Avatar: The Last Airbender is an American animated television series created by Michael Dante DiMartino and Bryan Konietzko. It first aired on February 21, 2005, on Nickelodeon with a one-hour series premiere and concluded its run with a two-hour TV movie on July 19, 2008. The Avatar: The Last Airbender franchise refers to each season as a "Book", in which each episode is referred to as a "chapter". Each "Book" takes its name from one of the elements that Aang, the protagonist, must master: Water, Earth, and Fire. The show's first two seasons each consisted of 20 episodes, while the third season had 21. In addition to the three seasons, there were two recap episodes and three "shorts". The first recap summarized the first seventeen episodes while the second summarized season two. The first self-parody was released via an online flash game. The second and third were released with the Complete Second Season Box Set DVD. The entire series has been released on DVD in Region One, Region Two and Region Four.

In the Avatar: The Last Airbender universe, there are people who are able to manipulate, or "bend", the four elements: Air, Water, Earth, and Fire.There are also sub-elements, such as metal, ice, and lightning.
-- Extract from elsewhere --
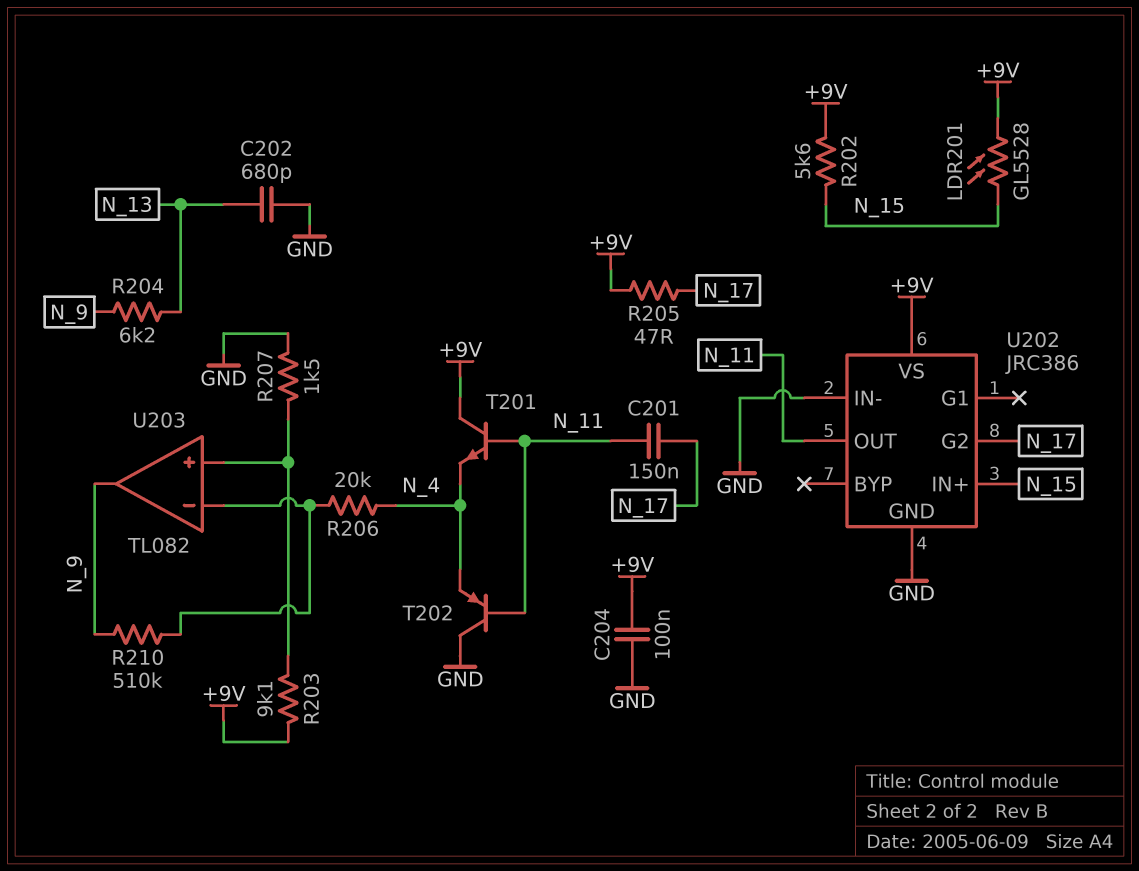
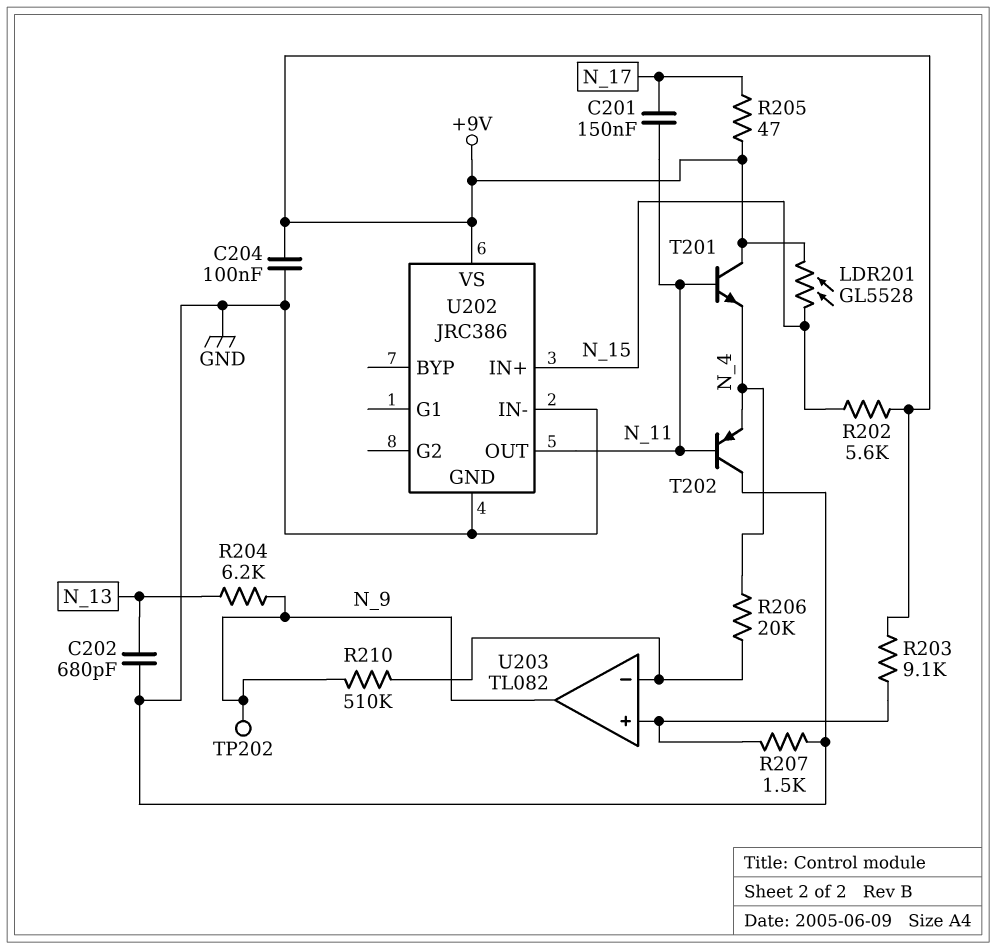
TP202: none -> test point (N_9)
U202 pin G2: N_17 -> none

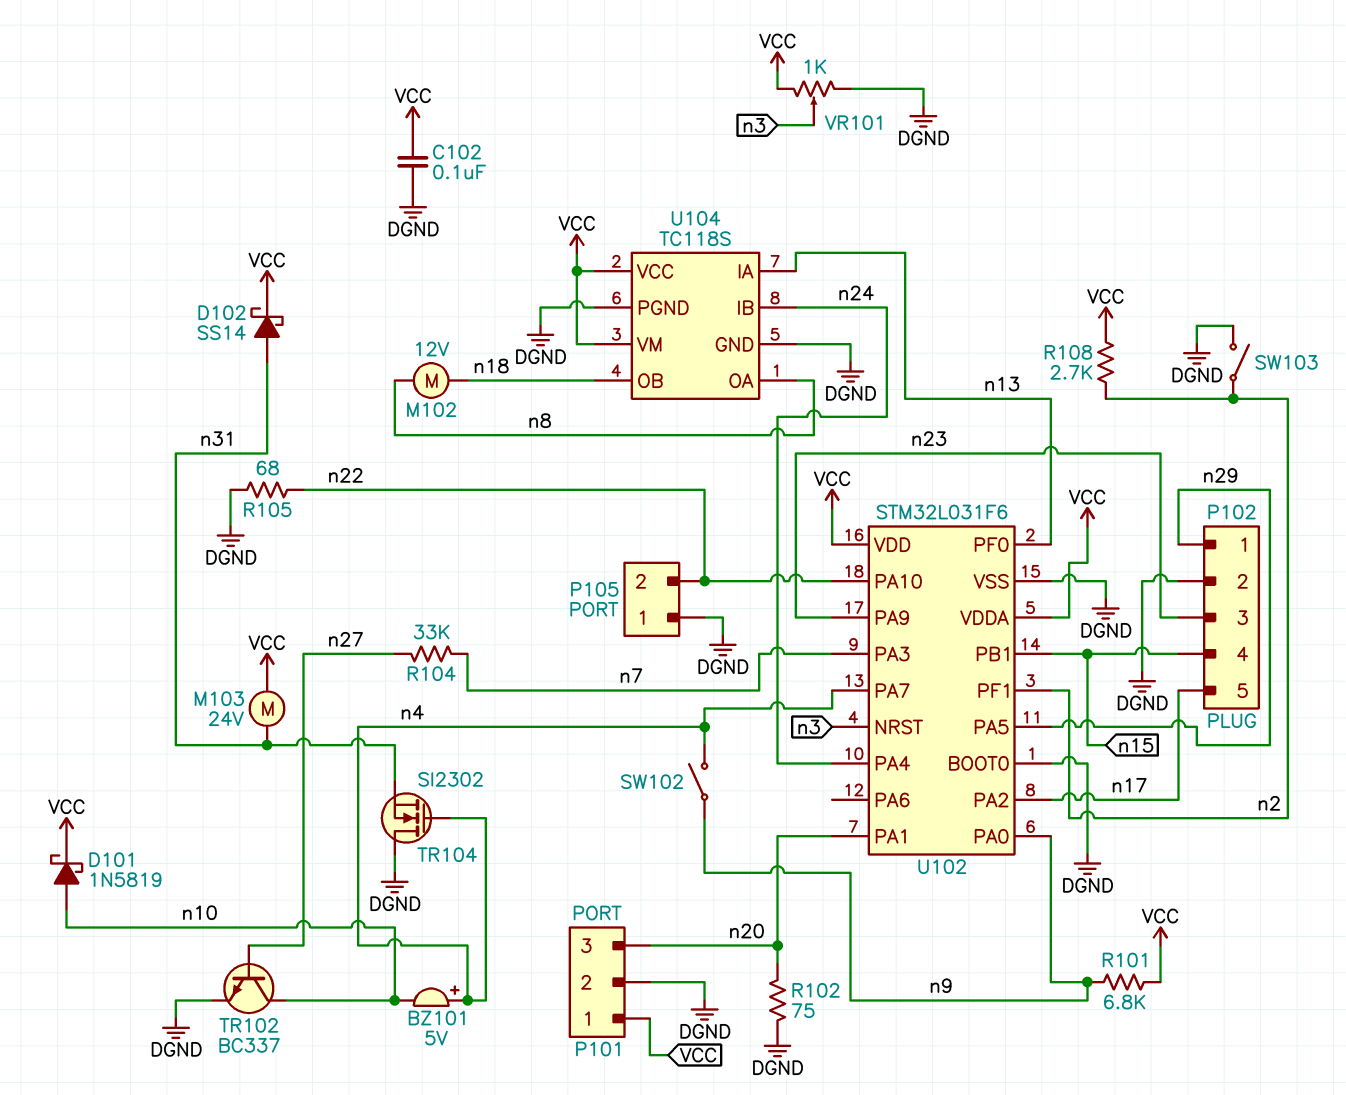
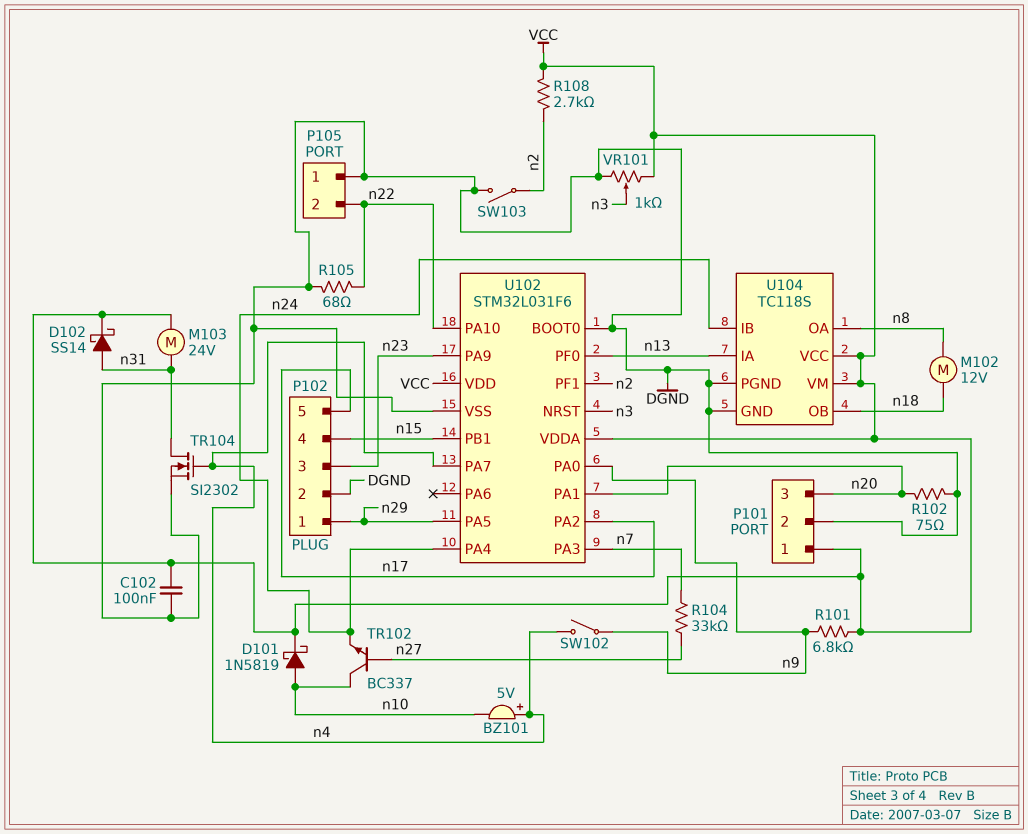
TR102: NPN BC337 (B n27, C n10, E DGND) -> NPN BC337 (B n27, C n10, E n24)
TR104: NMOS SI2302 (G n4, D DGND, S n31) -> NMOS SI2302 (G n4, D n31, S DGND)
Along with the four elements, there are four nations that correspond with each element. Not everyone can bend an element, and those that can can only bend one. However, the Avatar is a being able to manipulate all four elements as well as communicate with the spirits. The Avatar is also born into one nation, and after dying, is reincarnated into another nation following the pattern of Fire, Air, Water, and Earth. The series takes place 100 years after the Fire Nation declares war against all other nations and has killed off all airbenders in search of finding the Avatar, who has been reincarnated as an airbender named Aang. The Avatar, trapped in ice for 100 years, knows nothing of the war. The series starts with Aang being accidentally freed by Katara, a waterbender. The series then primarily follows the adventures of Aang and his companions, Katara, Sokka, and later Toph, as he tries to master all four elements and defeat the Fire Nation. There is also a strong secondary focus on Zuko, the banished and disinherited crown prince of the Fire Nation. Zuko was scarred in a duel with his own father, the current Fire Lord, and is obsessed with trying to capture Aang to regain his father's favor and in doing so restoring his honor.

Series overview

Episodes

Book One: Water (2005)

Book Two: Earth (2006)

Book Three: Fire (2007–08)

Video releases

Region 1
The first Avatar: The Last Airbender DVD set became available on January 31, 2006. The first season had five DVD sets, each containing four episodes. For season two and three, four DVD sets were released, with five episodes on each. The only exception to the release pattern was the last DVD set of season three, which contained a sixth episode. At the end of each season, a box set was released, containing all of the episodes from the season. Each box set contains an additional disc of bonus features not available as an individual disc release like every episode of the series. Avatar: The Last Airbender: The Complete Series DVD box set featuring all 3 books was released in North America on October 6, 2015. A Blu-ray version of The Complete Series box set was released in the North America on June 5, 2018.

Region 2
In the United States, all Season One DVDs were encoded using NTSC. Since this is not compatible in most countries outside North America, Nickelodeon released separate DVDs in regions where the video would be encoded using PAL instead. These releases began on February 19, 2007; each DVD was released months after the original release. As with the original DVDs, each set contained five episodes on one disc, with the exception of The Complete Book One Collection Box Set, which contained all of the twenty episodes in the season on five discs. In the Netherlands, all episodes came out in a box.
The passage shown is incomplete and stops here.